Yesterday, the City Planning Division launched Heritage Conservation Districts in Toronto, a new blog dedicated to helping Torontonians learn more about the Heritage Conservation District (HCD) studies and plans happening throughout the city. On the blog you’ll be able to find detailed background information, study area boundary maps, read community consultation presentations and use feedback forms on each HCD study/plan. The blog also has historic photo galleries and a page dedicated to answering frequently asked questions. This is a really exciting initiative that creates a meaningful way for us to share our work with the public, while also creating a vehicle through which we can collect feedback that will in turn shape our work. Below is the text of my opening remarks that were posted on the blog, entitled “Why Do HCDs Matter?”
As we grow and change, the identity of our city is nurtured and cultivated by the choices we make. We recognize that some stories, and some of our built identity, adds value and tells us something about ourselves. We see this heritage as an asset; the future city needs to draw upon it to be authentic moving forward.
HCD’s are a policy tool designed to ensure we do just that. By managing growth to be in keeping with our heritage, not only do we reinforce a distinct sense of place in our city, but we also add economic value. The Brookings Institute states, “As a local economic development tool, heritage preservation has more than proven its value. While it is often more efficient and profitable to redevelop buildings, even more importantly, heritage preservation boosts land values.”
But in Toronto, hasn’t so much already been lost, that it’s hardly worth saving it at all? I often hear this refrain. And its true – we are late to the game and we do have some significant catching up to do when it comes to protecting our heritage.
I recall, however, a few years back, while working on the Queen Street West Heritage Conservation District, and in consultation with Anthony Tung (author of Preserving the World’s Great Cities), I learned that when New York City implemented some of its key districts in Tribeca in 1991 and Soho back in 1973, the same argument was made.
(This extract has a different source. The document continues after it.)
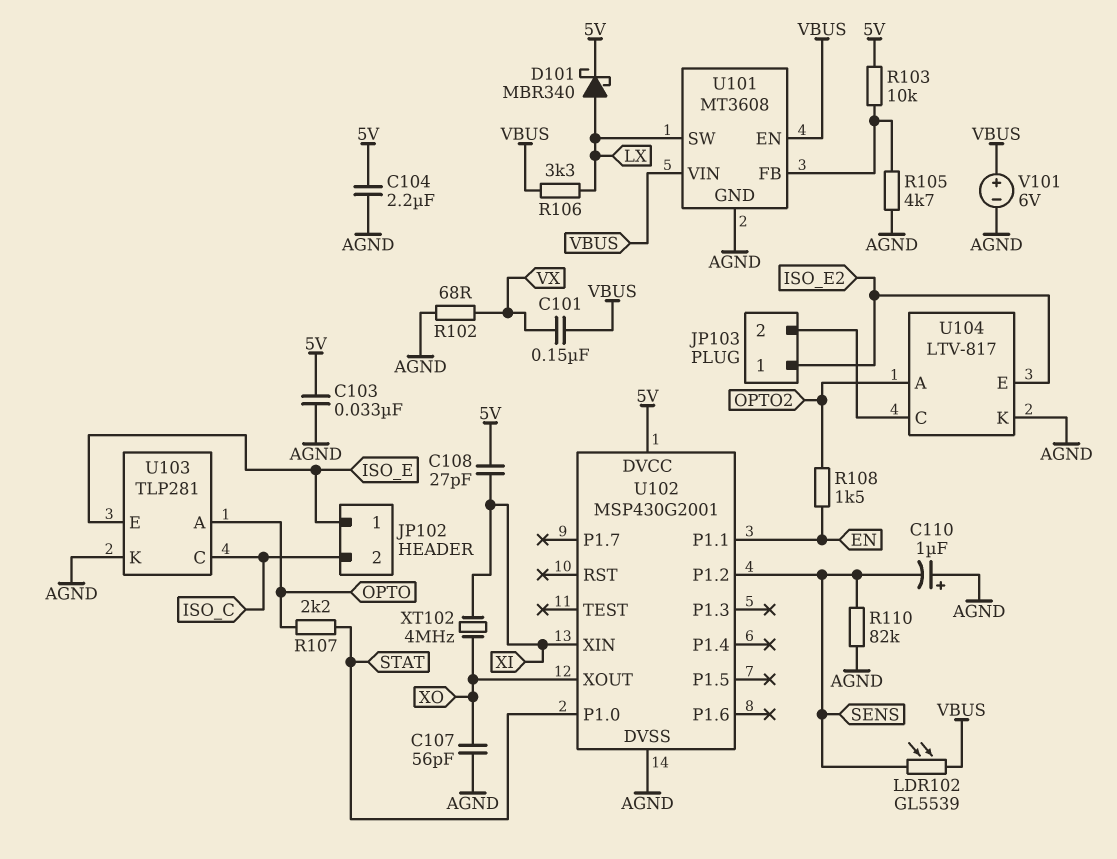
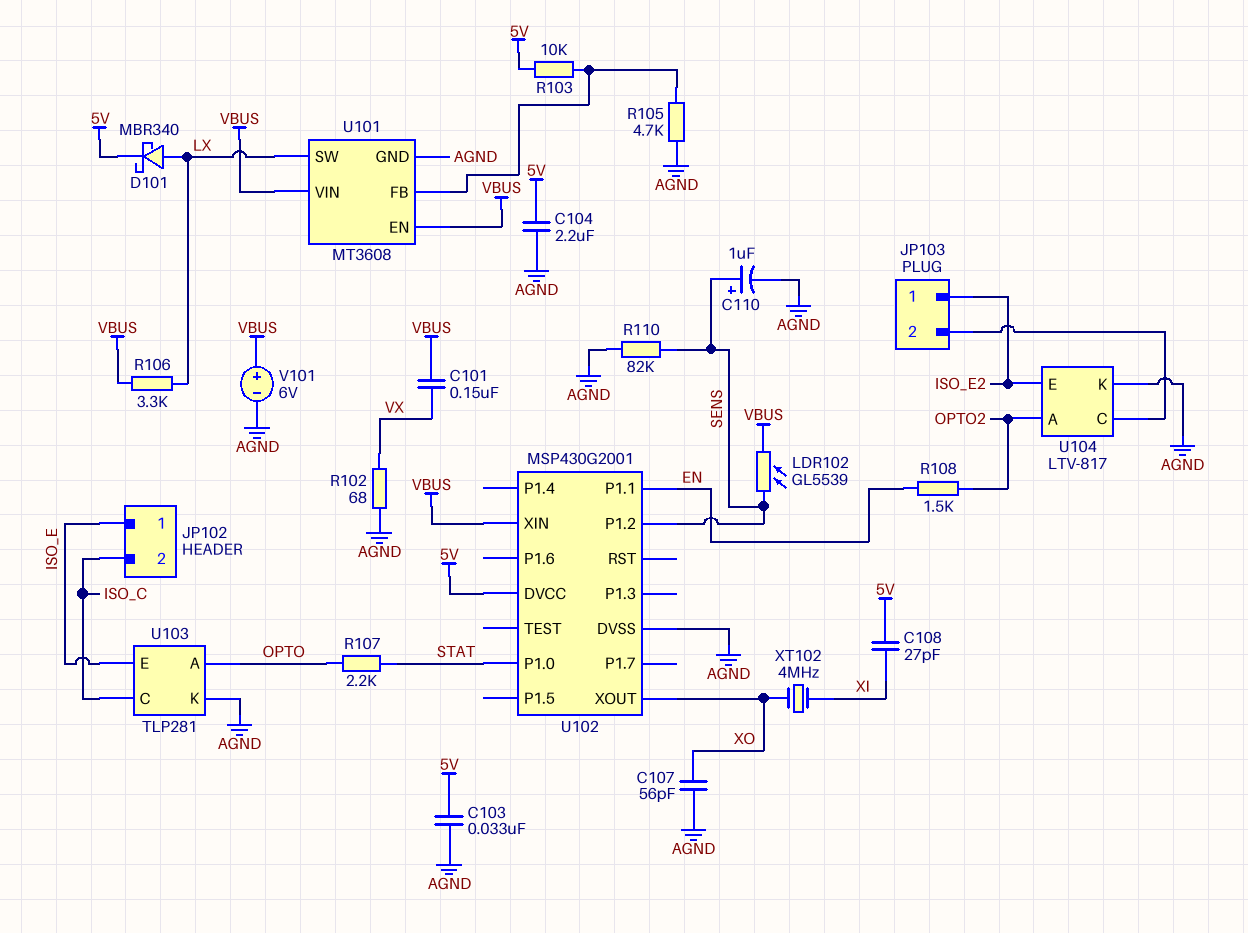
C110: 1uF (plus AGND, minus SENS) -> 1uF (plus SENS, minus AGND)
U102 pin XIN: XI -> VBUS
Today, these Districts, as a result of clear regulation that has shaped growth over many decades are more unified, more distinct, and more desirable, than they were 50 years ago. In fact, these districts have been so successful that the Tribeca district was extended in 1992 and 2002, while the Soho Cast Iron District was extended in 2010.
Heritage Conservation District studies are such a useful tool precisely because they allow us to look at a cluster of heritage resources, and to put a policy framework in place that ensures new development builds upon distinct and valued characteristics over time. As districts evolve, the change that takes place enhances, rather than detracts from, the uniqueness that already exists.
So I am thrilled that you are reading this blog. It will be your one stop resource for information from City Staff and the consultants we are working with on the implementation of new HCD areas in the city.
We trust you will find it to be a valuable, interesting resource.